First Author: : L.Wielders THE NETHERLANDS

Co Author(s): :    J. Schouten   F. van den Biggelaar   V. Lambermont, Rob W.P. Simons   G. Worthy   B. Winkens   R. Nuijts     

Abstract Details


Cystoid macular edema (CME) is one of the most frequent complications after cataract surgery. It may cause suboptimal visual acuity after otherwise uncomplicated cataract surgery in 0-6% of non-diabetic patients and in up to 56% of diabetic patients. Many treatments have been studied to identify the optimal preventive treatment after surgery. The current systematic review was performed to summarize and compare all previous randomized controlled trials (RCTs) on the prevention of CME after cataract surgery in non-diabetic and diabetic patients.


This systematic review and meta-analysis was performed at the University Eye Clinic Maastricht UMC, The Netherlands


The Cochrane, MEDLINE and EMBASE databases were searched to identify all eligible articles. All RCTs comparing at least two preventive strategies of any type, dosage or form were included and all investigated treatments were classified into predefined treatment groups. Risk of bias and quality of the included RCTs was assessed using the Cochrane Collaboration's tool for assessing risk of bias and Delphi criteria. The primary outcome was the incidence of CME within 3 months postoperatively. Secondary outcome measurements were the central foveal thickness, macular volume and corrected distance visual acuity changes within 3 months postoperatively, as compared to baseline.
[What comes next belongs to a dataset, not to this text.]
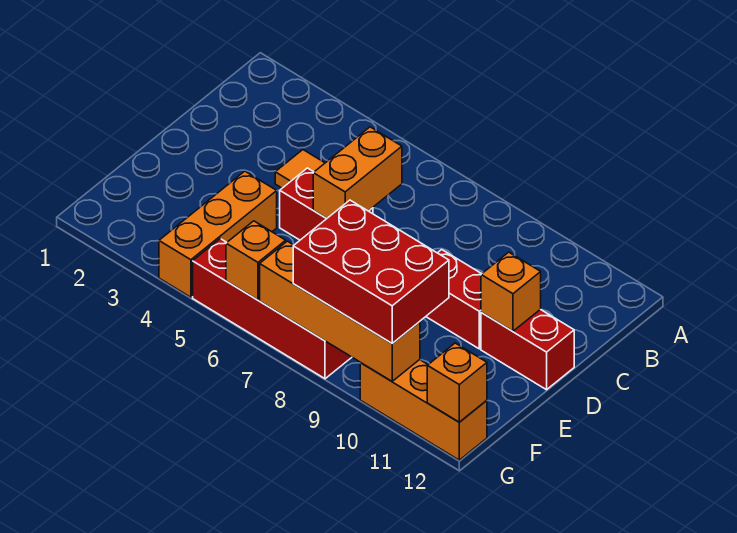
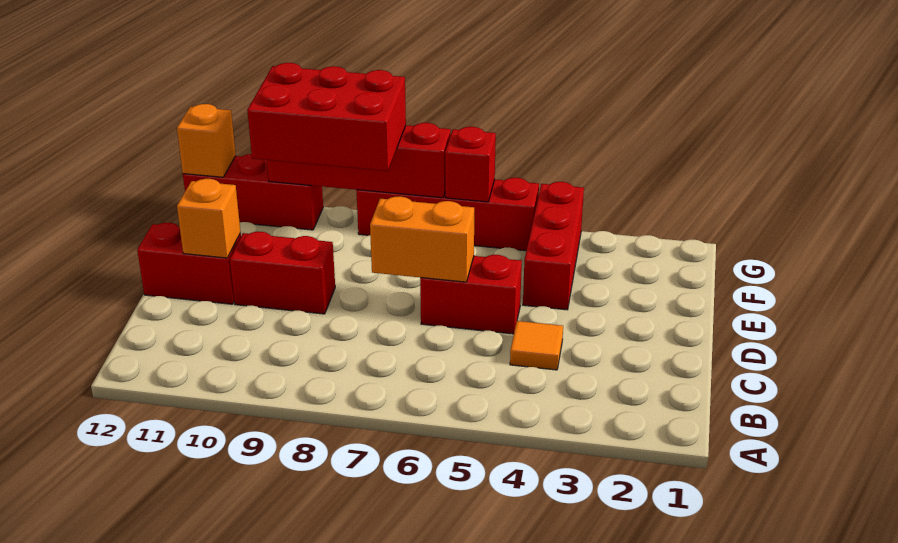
orange brick C6:D6 level 2 -> orange brick D6:D7 level 2
orange brick E4:G4 level 1 -> red brick E4:G4 level 1
orange brick G6 level 2 -> red brick G6 level 2
orange brick G7:G10 level 2 -> red brick G7:G10 level 2
orange brick G10:G12 level 1 -> red brick G10:G12 level 1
The literature search retrieved 2808 titles; 30 RCTs were included in this systematic review. In the non-diabetic population, topical non-steroidal anti-inflammatory drugs (NSAIDs) reduced the odds of developing CME after cataract surgery as compared to topical corticosteroids (odds ratio (OR) 0.11; 95%-confidence interval (95%-CI) 0.03-0.37). In both non-diabetic and diabetic populations, a combination of topical NSAIDs and corticosteroids significantly reduced the odds of developing CME as compared to topical corticosteroids as a single-drug treatment with an OR of 0.21 (95%-CI 0.10-0.44) and 0.17 (95%-CI 0.05-0.50), respectively.


According to the current literature, topical NSAIDs should be used in all patients to prevent CME after cataract surgery. It remains unclear whether NSAIDs as a single-drug treatment are as effective as combination treatments.